2026 certainly seems like the year of conditional setups (so far, at least) and today seems no different. That being said it does seem a higher-end corridor of tornado potential may be setting up from NE Kansas into SW Iowa, including SE Nebraska and NW Missouri too.
Surface observations reveal an effective warm front (SPC has marked it as a stationary front but essentially similar) from N KS up into IA, and then a cold front extending to the SW across KS. Troughing is elongated along the northern frontal zone, but it seems a surface low has developed across N/C KS, as models said. There also appears to be an outflow boundary extending to the SE. I have crudely annotated some of these features but refer to the latest SPC MD for a professional's analysis of the situation.
The periphery of the 500mb trough impinges directly on these boundaries, and the speed max develops and ejects almost directly North-East with 70kt flow into NE by 00z. All the frontal boundaries will thus be well-forced on both the synoptic and frontal scales and so expect storms to develop quite widely from Kansas leading to an outbreak of at least hail and wind reports.

However, despite the boundary-parallel flow, I still think there is a window for semi-discrete storms to the north-east of the low's centre. It seems likely a cluster of storms will develop at the surface low, and possibly even extending to the SE along the OFB. Simultaneously, a strong 700mb is already in place, and will aid in forcing the warm sector further North even as storms develop. Notice on this HRRR forecast GIF how the higher dew points shift into Iowa even as storms get underway. This seems to be 'opening up' a channel for surface based storms to move through.

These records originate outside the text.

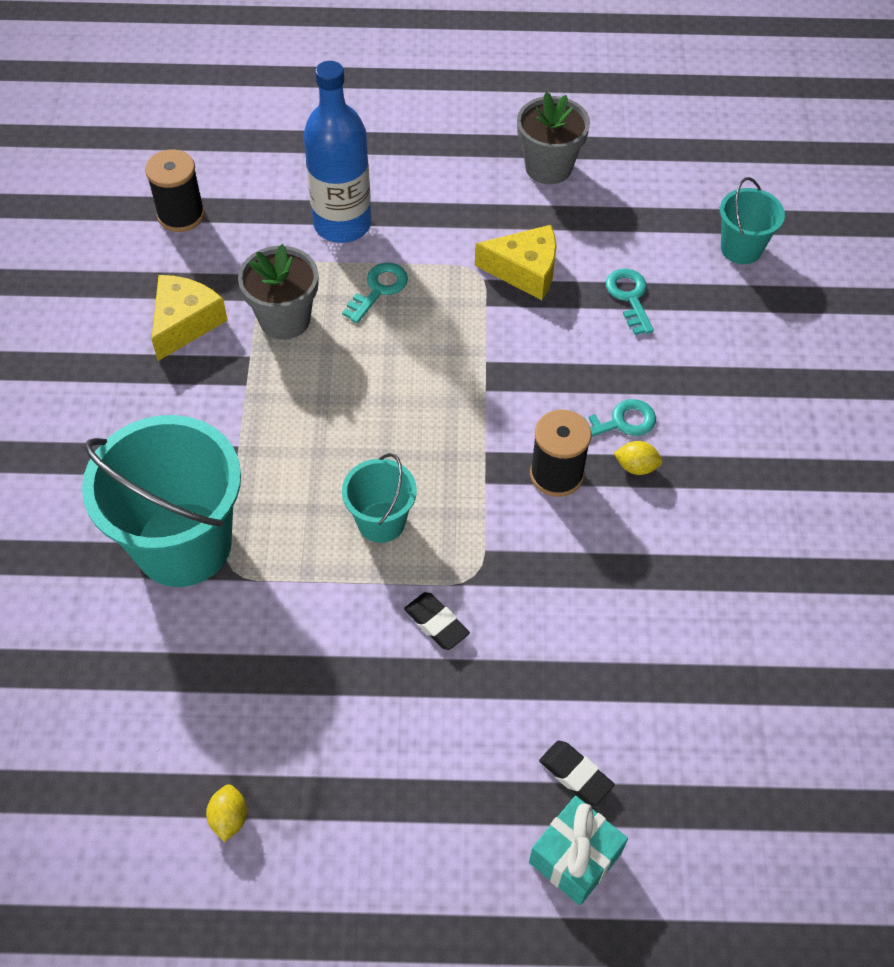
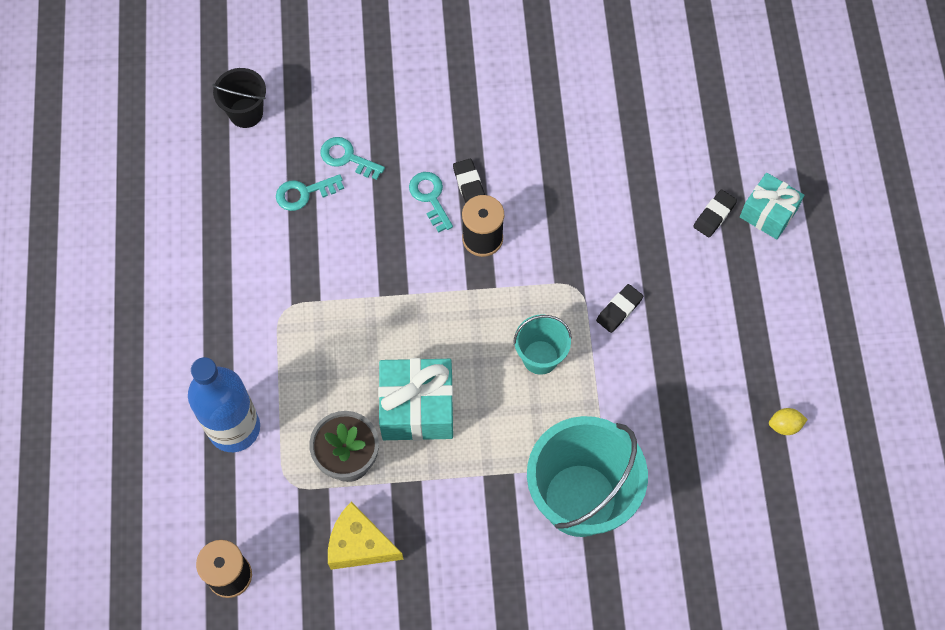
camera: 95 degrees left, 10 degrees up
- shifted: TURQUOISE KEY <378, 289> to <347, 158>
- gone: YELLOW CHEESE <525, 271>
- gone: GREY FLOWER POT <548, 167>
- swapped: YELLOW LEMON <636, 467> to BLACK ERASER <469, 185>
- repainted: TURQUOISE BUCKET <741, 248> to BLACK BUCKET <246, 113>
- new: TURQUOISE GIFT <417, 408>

Meanwhile, the environment just along and south of this stationary/warm front is very favourable. This is a box-averaged sounding from the latest HRRR - note the fast storm motions - over 30kts and likely 40+ kts relative to the surface winds. Everyone can see the large amount of SRH swept out by the hodograph will favour strong low level mesocyclones, which also appear well vented. To me this suggests that clusters of discrete/semi discrete storms will likely race to the NE out of their initiation point. While there are valid concerns with precipitation loading and outflow dominance, the strong storm relative inflow especially closer to the front may aid in getting 'balanced' storms. Though certainly a failure mode is that storms become more outflow-dominant early on (Right Sounding) and struggle to become properly tornadic despite an improving environment. There also does seem to be the chance of a couple prefrontal cells also developing into NW MO/SW IA too.

I think a fairly plausible scenario is we see 1-2 more dominant supercells that could produce a couple EF3+ tornadoes, and
possibly the risk of a violent tornado too. It's very hard to say that with any real certainty as in situations like this with fewer storms to bring that risk, it relies much more on a 'perfect storm' of cell interactions to cause something nasty. Over time the storm mode will transition to more linear QLCS, but I feel as if continued embedded supercell/QLCS structures will provide further significant tornado risk to the north-east, given the environment will still remain favourable.
I would really watch the regions in satellite just along and to the south of the cloud/clear boundary on satellite that are still ahead of the surface low. Note this map is not intended to be an actual forecast, just visually highlighting the area I was talking about. Tornado risk obviously exists along the cold front too but will have much more of a tendency to get undercut/grow upscale and the environment seems a but less favourable. Certainly a day to tune into all the professionals at SPC and NWS Offices. Stay safe everyone!!